NAME="Debian GNU/Linux"
VERSION_ID="11"
VERSION="11 (bullseye)"
VERSION_CODENAME=bullseye
ID=debian
HOME_URL="https://www.debian.org/"
SUPPORT_URL="https://www.debian.org/support"
BUG_REPORT_URL="https://bugs.debian.org/"

When I deploy this stack, nginx gives an error:

nginx: [crit] pread() "/etc/nginx/conf.d/my_proxy.conf" failed (21: Is a directory)

To resolve this I changed the default.nginx.conf in /etc/ngix from

    include /etc/nginx/conf.d/*;

to

    include /etc/nginx/conf.d/default.conf;
    include /etc/nginx/conf.d/ourancestry.conf;

The ourancestry.conf file contains the client_max_body_size line we originally noted.

This allows nginx to boot.

I might have this right, or not, any help is appreciated.

I am not familiar at all with docker configurations.

nGinx met an unexpected condition when it wanted to read some contents. The 21 may be the line number in my_proxy.conf where the error occurs. What is the directive there? Your workaround consists in restricting what nGinx includes to the two file in your interest. Works but it might be interesting to know why it fails in the general case.
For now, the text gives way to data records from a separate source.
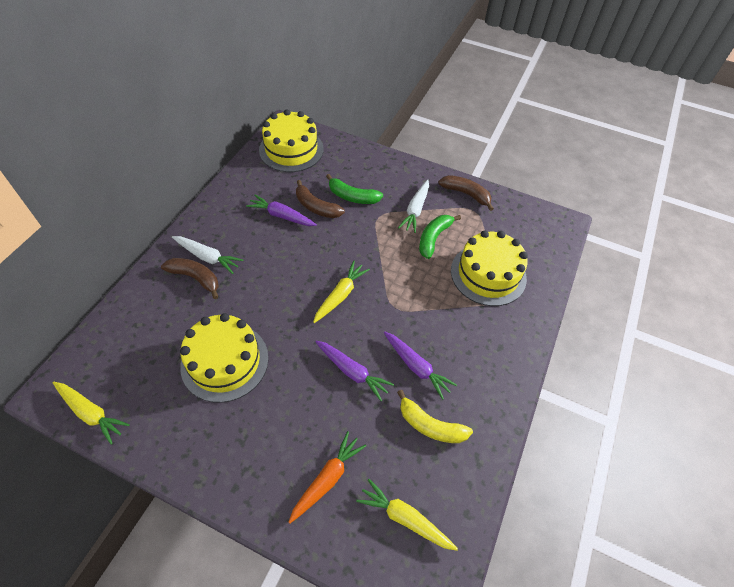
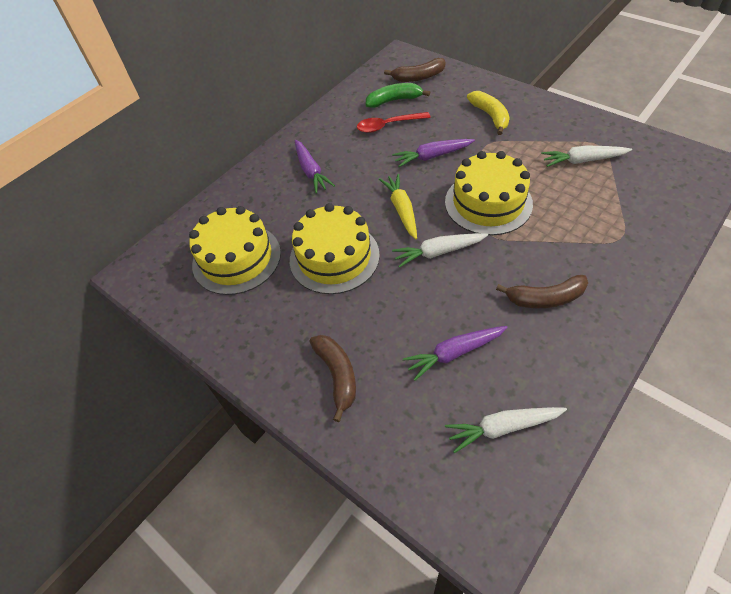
green banana: 2 -> 1
orange carrot: 1 -> 0
red spoon: 0 -> 1
white carrot: 2 -> 3
yellow carrot: 3 -> 1

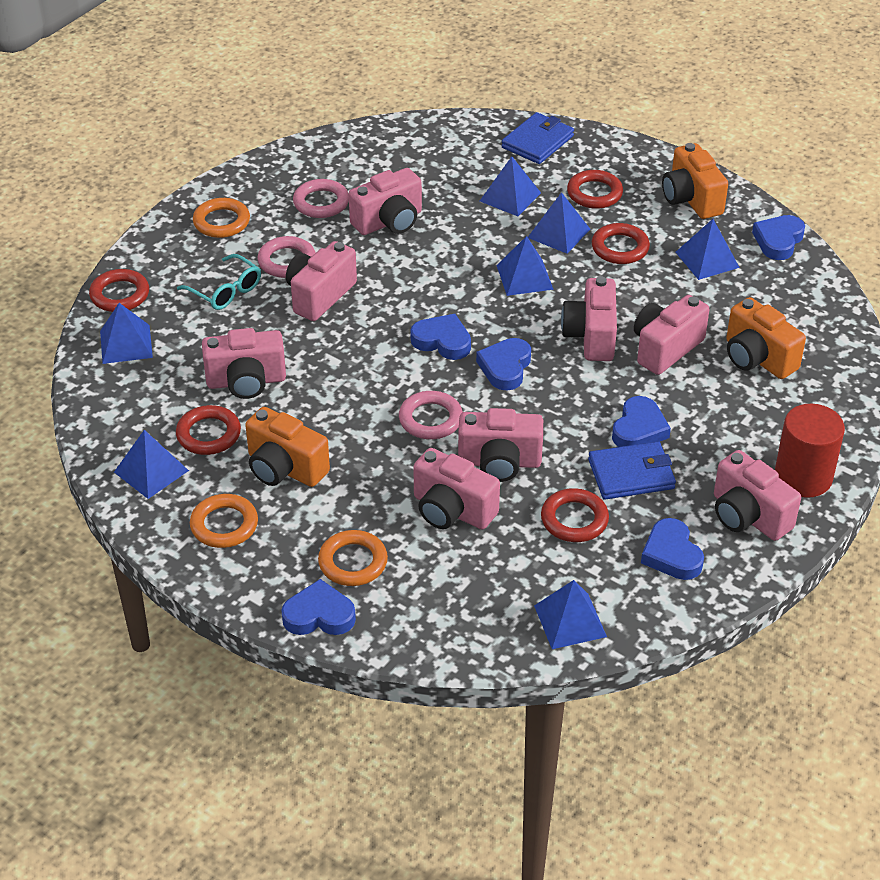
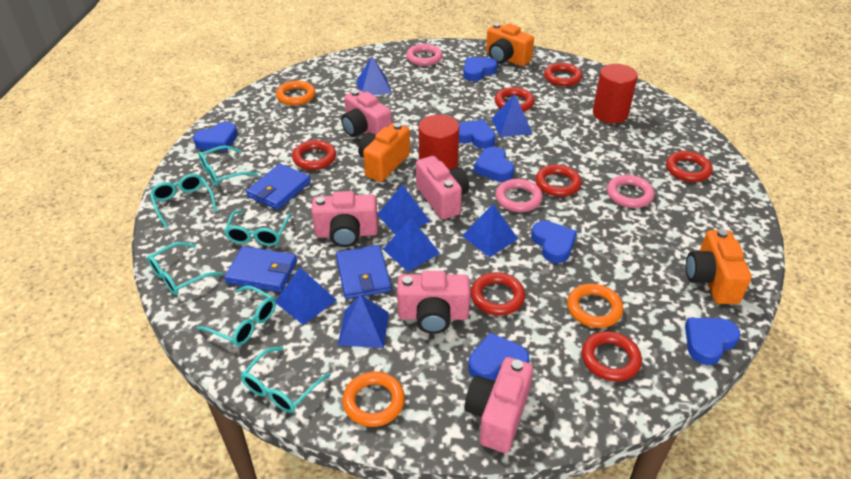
blue heart: 6 -> 7
blue wallet: 2 -> 3
pink camera: 8 -> 5
red cylinder: 1 -> 2
red ring: 5 -> 7
turquoise glasses: 1 -> 6

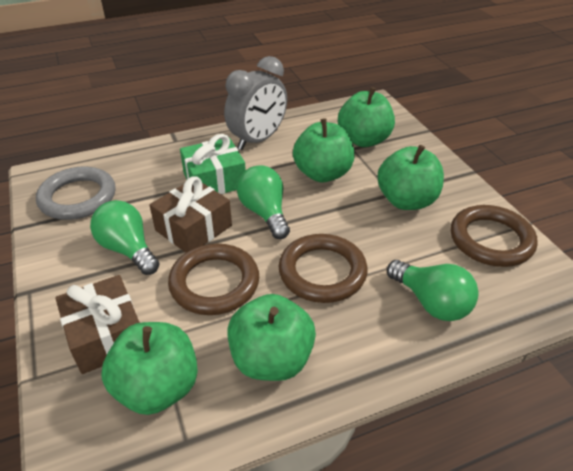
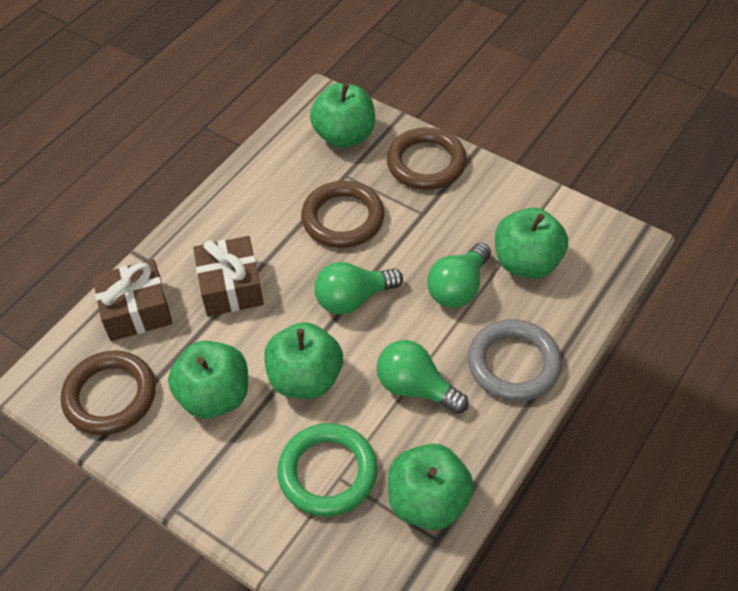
green gift: 1 -> 0
green ring: 0 -> 1
grey clock: 1 -> 0

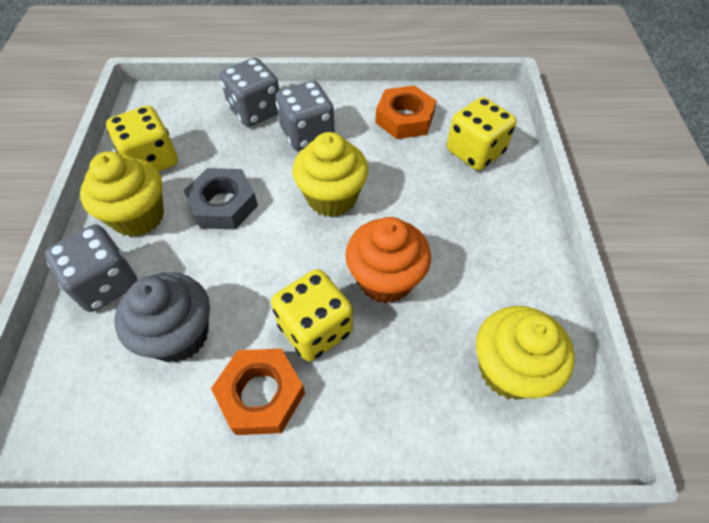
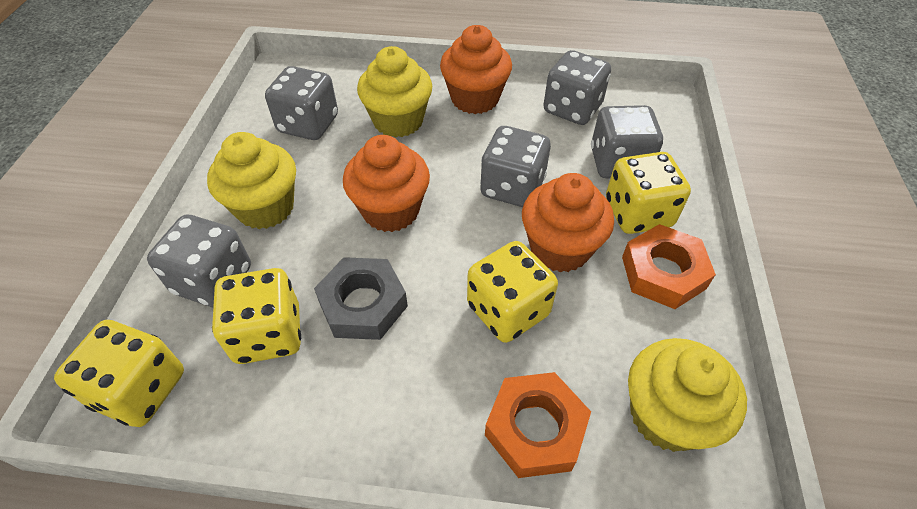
grey cupcake: 1 -> 0
grey dice: 3 -> 5
orange cupcake: 1 -> 3
yellow dice: 3 -> 4

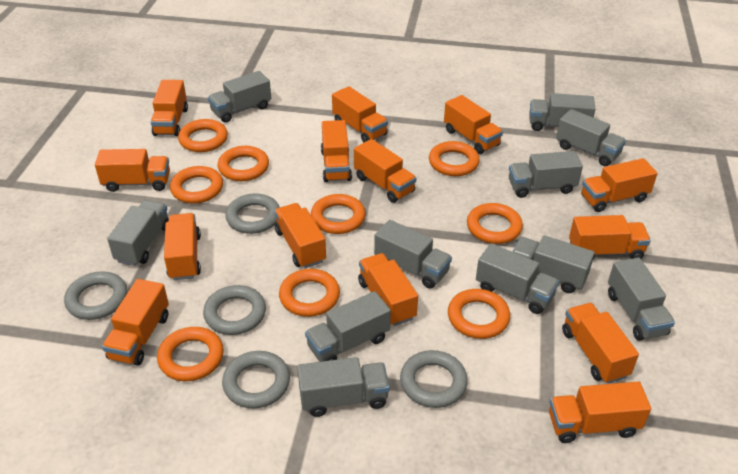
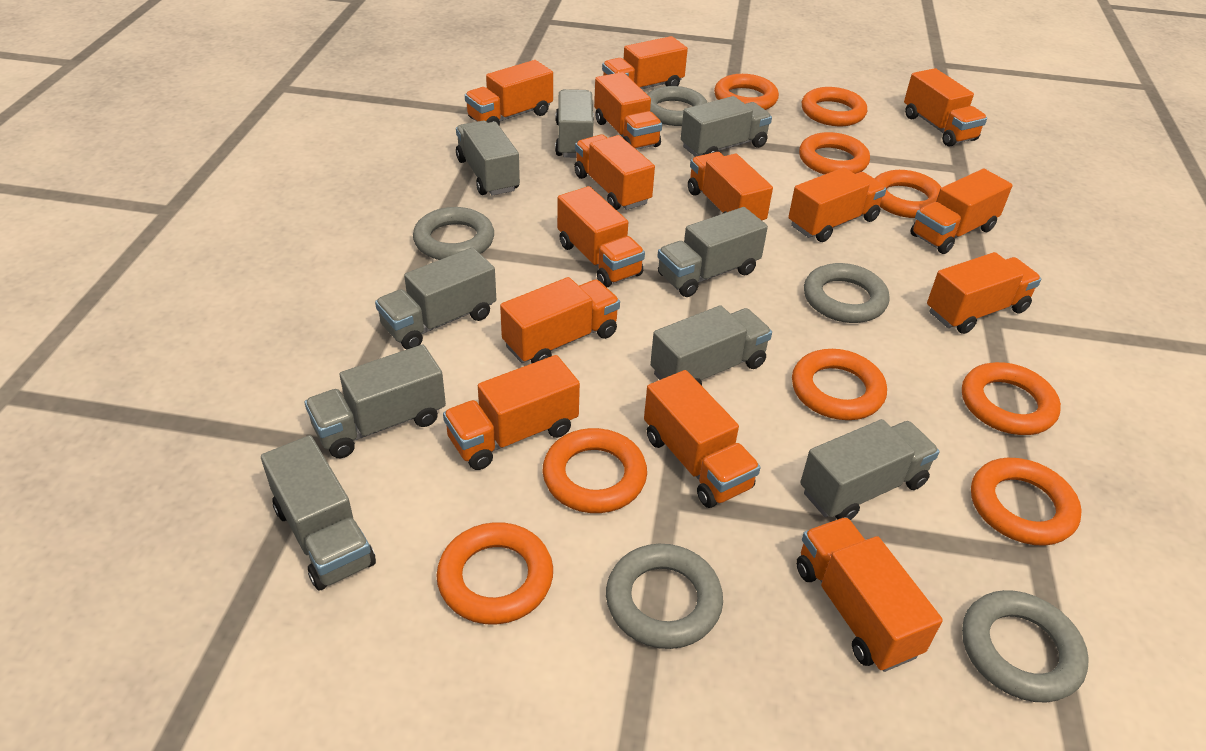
grey truck: 11 -> 9

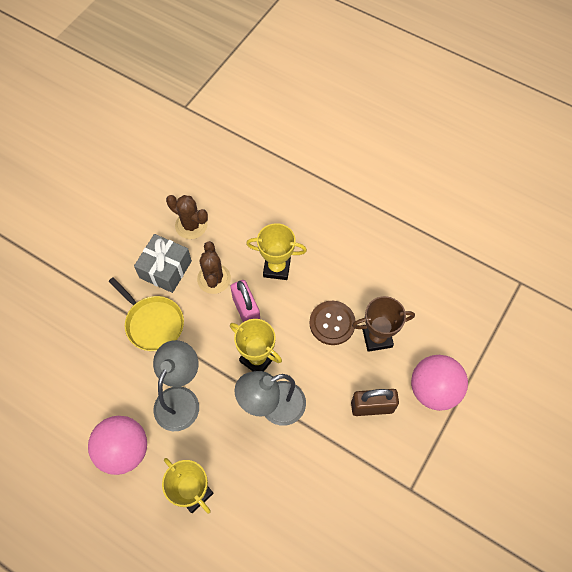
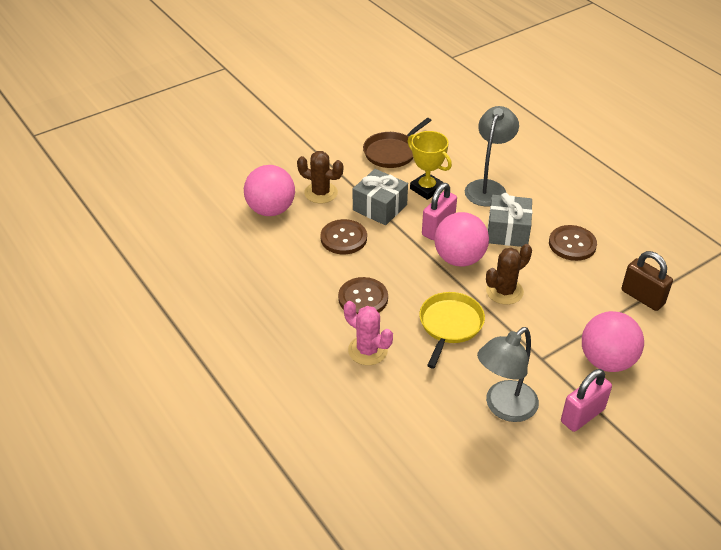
brown button: 1 -> 3
brown pan: 0 -> 1
brown trophy: 1 -> 0
grey gift: 1 -> 2
pink ball: 2 -> 3
pink cactus: 0 -> 1
pink padlock: 1 -> 2
yellow trophy: 3 -> 1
You say you describe your Gramps environment in yml. There may be some error during the translation. It is certainly better to track back the cause to your yml source.

1 Like

I appreciate it your efforts to troubleshoot. I am far from a docker wizard.

21 is an error code.

The error is that my_proxy.conf should have been created in the file system with files inside it before the image was deployed, but that’s not possible for someone like me who is not ssh’d into the underlying file system.

I was able to resolve this situation by removing /my_proxy.conf from the originally posted yaml file. This unlocked the directory and allowed me to remove it. The generated file then referenced /etc/nginx/conf.d/* which contained a default.conf file which was correctly imported and resolved the issue.

Future readers can edit the line:

- ./nginx_proxy.conf:/etc/nginx/conf.d/my_proxy.conf

to

- ./nginx_proxy.conf:/etc/nginx/conf.d/

I didn’t attempt it, but adding a “/” to the end of the original may also resolve the issue.